This weekend Bed Bath & Beyond filed for bankruptcy protection, a long-awaited event that retail landlords have been preparing for for months.
The retailer’s 360 Bed Bath & Beyond and 120 Buy Buy Baby stores and websites will remain open and continue serving customers as it “begins its efforts to effectuate the closure of its retail locations,” it said in a filing.
It plans to begin liquidating the stores immediately, though the company also said it’s also searching for a buyer for some or all of its assets. Bed Bath & Beyond expects all sales to be completed and the properties vacated by June 30.
The retailer’s demise has been a long time in coming and unlike other big box stores, cannot be attributed to the rise of e-commerce eroding its sales. There are a myriad of reasons why it has faltered but Forbes traces its failure to 2019 when activist investors won control of its board “and hired a CEO who heedlessly forced the private-label strategy he devised for Target on BBBY customers.”

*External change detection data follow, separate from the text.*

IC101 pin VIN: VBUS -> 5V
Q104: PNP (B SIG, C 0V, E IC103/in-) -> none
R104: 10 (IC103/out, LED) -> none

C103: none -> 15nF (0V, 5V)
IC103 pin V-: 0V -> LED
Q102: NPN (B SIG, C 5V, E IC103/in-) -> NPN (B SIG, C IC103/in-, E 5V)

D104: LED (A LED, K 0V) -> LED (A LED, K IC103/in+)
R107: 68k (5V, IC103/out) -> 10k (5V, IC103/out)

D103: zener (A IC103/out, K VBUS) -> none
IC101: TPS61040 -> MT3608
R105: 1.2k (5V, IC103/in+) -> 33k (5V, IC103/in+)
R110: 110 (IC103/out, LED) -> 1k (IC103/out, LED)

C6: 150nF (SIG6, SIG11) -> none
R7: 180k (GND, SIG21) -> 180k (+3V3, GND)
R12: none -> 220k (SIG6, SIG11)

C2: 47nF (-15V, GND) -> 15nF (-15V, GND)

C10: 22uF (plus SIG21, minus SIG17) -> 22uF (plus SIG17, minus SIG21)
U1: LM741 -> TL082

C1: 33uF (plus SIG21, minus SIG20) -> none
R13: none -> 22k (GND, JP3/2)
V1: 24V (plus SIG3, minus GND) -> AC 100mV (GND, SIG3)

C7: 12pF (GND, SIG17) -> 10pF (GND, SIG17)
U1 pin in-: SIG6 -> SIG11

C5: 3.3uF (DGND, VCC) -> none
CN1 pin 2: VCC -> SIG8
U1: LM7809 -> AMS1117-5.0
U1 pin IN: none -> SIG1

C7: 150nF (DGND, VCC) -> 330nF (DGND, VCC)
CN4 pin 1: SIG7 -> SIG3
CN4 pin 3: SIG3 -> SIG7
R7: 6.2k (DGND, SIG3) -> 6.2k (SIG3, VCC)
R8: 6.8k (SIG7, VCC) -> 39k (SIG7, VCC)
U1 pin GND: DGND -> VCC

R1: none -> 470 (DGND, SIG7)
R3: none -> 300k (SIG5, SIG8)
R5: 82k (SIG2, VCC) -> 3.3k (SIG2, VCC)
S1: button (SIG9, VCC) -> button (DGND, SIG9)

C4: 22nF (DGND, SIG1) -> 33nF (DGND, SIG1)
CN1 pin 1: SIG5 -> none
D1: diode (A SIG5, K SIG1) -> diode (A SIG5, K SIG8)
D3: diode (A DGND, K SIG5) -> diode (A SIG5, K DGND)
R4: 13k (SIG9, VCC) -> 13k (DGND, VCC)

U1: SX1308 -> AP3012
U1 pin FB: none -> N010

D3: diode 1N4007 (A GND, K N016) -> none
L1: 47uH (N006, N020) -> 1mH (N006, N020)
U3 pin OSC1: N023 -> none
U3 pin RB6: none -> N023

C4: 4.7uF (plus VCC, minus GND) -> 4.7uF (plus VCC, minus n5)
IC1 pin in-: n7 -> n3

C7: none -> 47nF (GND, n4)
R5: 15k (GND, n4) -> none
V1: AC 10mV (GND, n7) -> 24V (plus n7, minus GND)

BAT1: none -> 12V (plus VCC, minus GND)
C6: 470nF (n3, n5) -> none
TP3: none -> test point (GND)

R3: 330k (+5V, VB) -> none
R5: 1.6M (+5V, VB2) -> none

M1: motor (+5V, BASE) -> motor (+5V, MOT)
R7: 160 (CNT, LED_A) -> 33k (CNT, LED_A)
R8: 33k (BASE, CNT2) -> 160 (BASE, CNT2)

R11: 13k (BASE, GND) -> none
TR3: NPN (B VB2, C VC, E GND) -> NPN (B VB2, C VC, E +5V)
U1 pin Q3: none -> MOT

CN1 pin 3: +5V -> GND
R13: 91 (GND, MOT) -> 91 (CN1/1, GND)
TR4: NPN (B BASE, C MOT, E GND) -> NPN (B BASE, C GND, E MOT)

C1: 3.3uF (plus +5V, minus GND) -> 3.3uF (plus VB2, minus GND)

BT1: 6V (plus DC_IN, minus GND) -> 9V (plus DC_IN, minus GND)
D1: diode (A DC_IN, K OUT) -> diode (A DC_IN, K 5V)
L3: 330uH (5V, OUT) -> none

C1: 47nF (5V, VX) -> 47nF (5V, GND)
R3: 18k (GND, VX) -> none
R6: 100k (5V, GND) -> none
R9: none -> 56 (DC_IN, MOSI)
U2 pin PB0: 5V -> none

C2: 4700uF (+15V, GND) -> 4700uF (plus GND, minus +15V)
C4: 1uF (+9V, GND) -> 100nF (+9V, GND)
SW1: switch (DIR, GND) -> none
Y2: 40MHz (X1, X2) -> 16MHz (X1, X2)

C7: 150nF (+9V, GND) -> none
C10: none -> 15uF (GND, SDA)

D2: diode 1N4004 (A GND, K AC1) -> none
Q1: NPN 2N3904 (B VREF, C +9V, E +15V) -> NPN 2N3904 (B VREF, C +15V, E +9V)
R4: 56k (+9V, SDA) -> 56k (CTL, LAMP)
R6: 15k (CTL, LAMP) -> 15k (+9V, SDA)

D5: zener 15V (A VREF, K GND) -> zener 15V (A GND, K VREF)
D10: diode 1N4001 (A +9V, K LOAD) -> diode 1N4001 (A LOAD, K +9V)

At any rate by January it announced more than $500 million in new financing, job cysts and the closure of almost 100 stores, which followed 150 closures in 2022. It continued to survive, trying to find additional sources of capital and even received a last-minute lifeline from Hudson Bay Capital Management. But the deal fell through when Bed Bath & Beyond couldn’t reach the stock-price minimums.
The retail real estate community is fortunate in that Bed Bath & Beyond’s bankruptcy and store closures is probably one of the most-telegraphed failures in recent times.
In March for example, Green Street reported that a Bed Bath & Beyond bankruptcy – which was just theoretical at that point – “threatens to break the recent upward trend in strip center occupancy.” However, it also noted that a backlog of retailers with signed leases set to commence soon should soften the blow of potential tenant fallout.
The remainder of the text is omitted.